Contrary to popular opinion, King George III seems to have been a nice man in many ways. He adored his children and enjoyed playing the harpsichord. Having just admitted defeat by his former transatlantic col­onies and having been shocked by the loose living of his eldest son who, at 21, had also recently declared his own independence, George was in need of cheering up, and welcomed the Mozarts. Wolfie played at sight dif­ficult pieces by the king's favorite composers and accompanied Queen Charlotte's singing. The family was suitably rewarded and its members were thrilled when, a week later, the king opened his carriage window to wave at them in St. James Park. Later Wolfie wrote a set of keyboard-and­-fiddle sonatas for the queen who sent him 50 guineas (and a partridge in a pear tree) in return.

Probably more importantly Wolfie won the friendship of the queen's of­ficial music master, the childless Mr. John Bach (formerly Johann Chris­tian). Bach was delighted with the precocious little boy and played keyboard duets with him. It is now doubted that Bach gave him formal lessons, but he certainly exerted a strong musical influence on him. He may have overseen some of the pieces in the so-called London Sketchbook,K. 15.

That winter Leopold came down with what Marcia Davenport terms "quinzy" and what Leopold himself called "a sort of national disease ... which is called a cold." It laid him low for a while, and on medical advice he went to recuperate in a suburban paradise named Chelsea (or Caelichyth a thousand years earlier). It is now in the heart of Lon­don. There Wolfie amused himself writing out 43 little pieces on two staves of a manuscript notebook.

The notebook resurfaced about 100 years ago. In view of the format, it was published in 1909 as a collection of little piano pieces (dances, sonata movements, and abstract composi­tions). It, or most of it (three pieces are incomplete), has been several times recorded by pianists. But pre­sent thinking is that little Mozart had an instrnmental group or orchestra in mind, and it is on this notion that Eric Smith has acted here.

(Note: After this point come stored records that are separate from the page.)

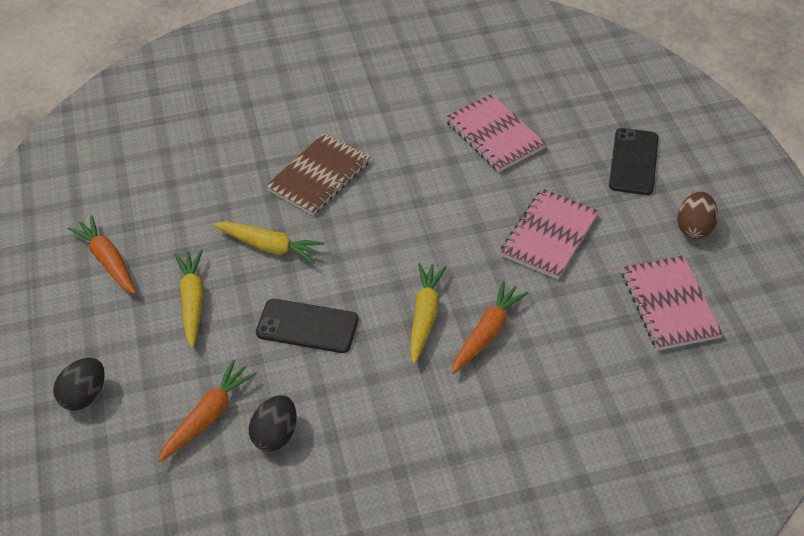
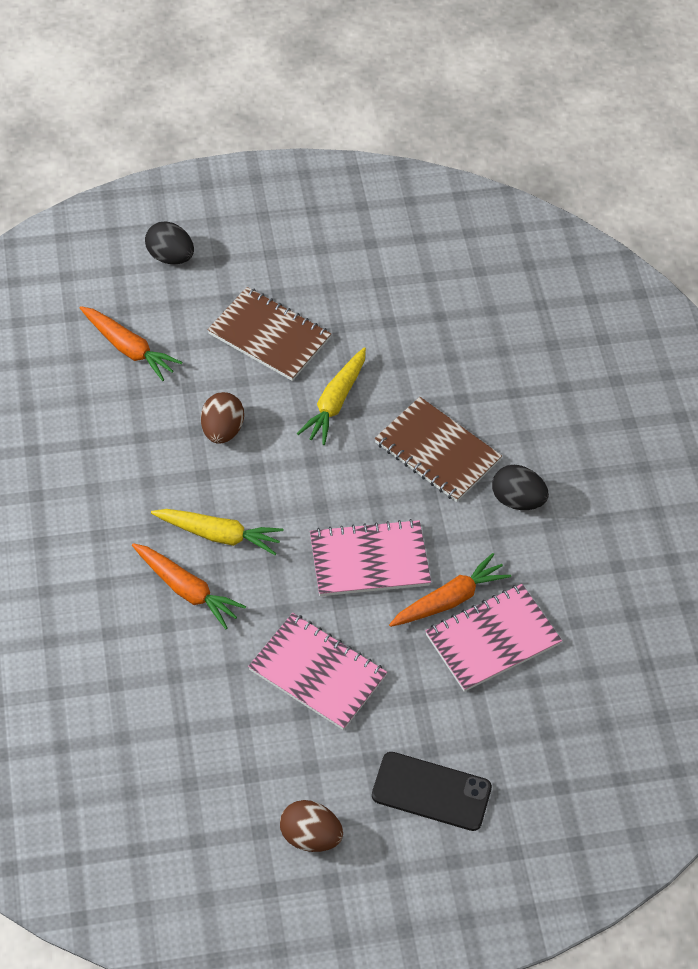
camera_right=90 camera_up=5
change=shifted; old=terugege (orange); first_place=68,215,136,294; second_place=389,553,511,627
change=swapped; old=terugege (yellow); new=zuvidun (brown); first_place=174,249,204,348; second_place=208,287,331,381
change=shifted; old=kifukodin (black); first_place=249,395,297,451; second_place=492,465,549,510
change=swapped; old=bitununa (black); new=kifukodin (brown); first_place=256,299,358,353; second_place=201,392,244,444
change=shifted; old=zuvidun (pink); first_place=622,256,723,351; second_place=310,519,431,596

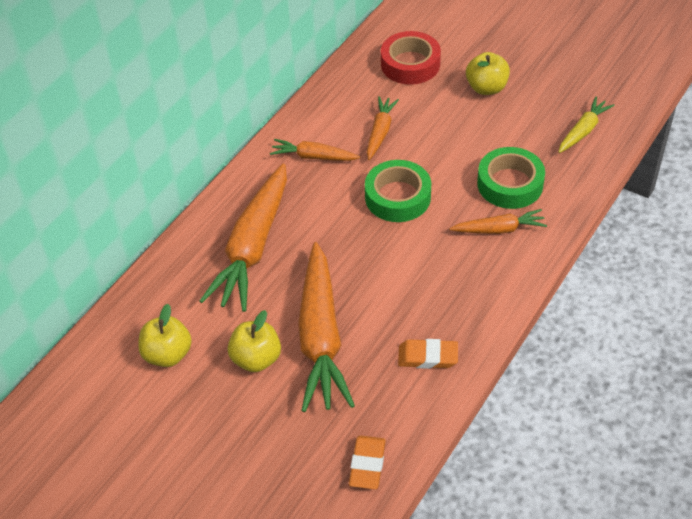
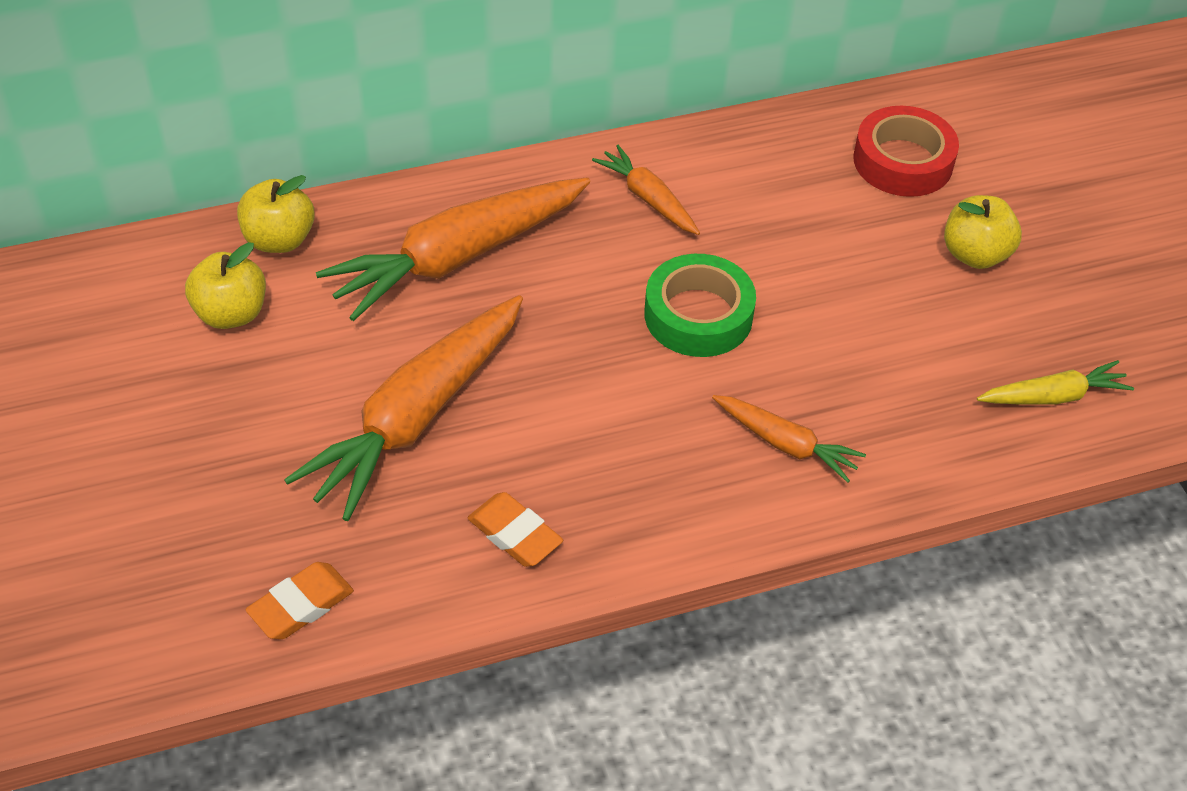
camera_right=35 camera_up=0
change=shifted; old=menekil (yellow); first_place=228,310,281,372; second_place=237,175,315,253
change=gone; old=terugege (orange); first_place=367,96,399,160
change=gone; old=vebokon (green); first_place=477,147,545,209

Mr. Smith, who is the son of the late conductor Hans Schmidt-Isserstedt, has applied to the notebook pieces a purely Mozartian instrumentation, and has grouped several of them in three "divertimenti," which Mozart probably did not envision; but at the very worst, none of this does any harm to the subject matter. And, let's face it, you need have no fear of the calorie content of this music, which Marriner's Merry Men play charming­ly. Smith has included 27 pieces and adds, scored for flute and bassoon, a 1767 contredanse that Mozart jotted down on a concert-flyer that has somehow survived.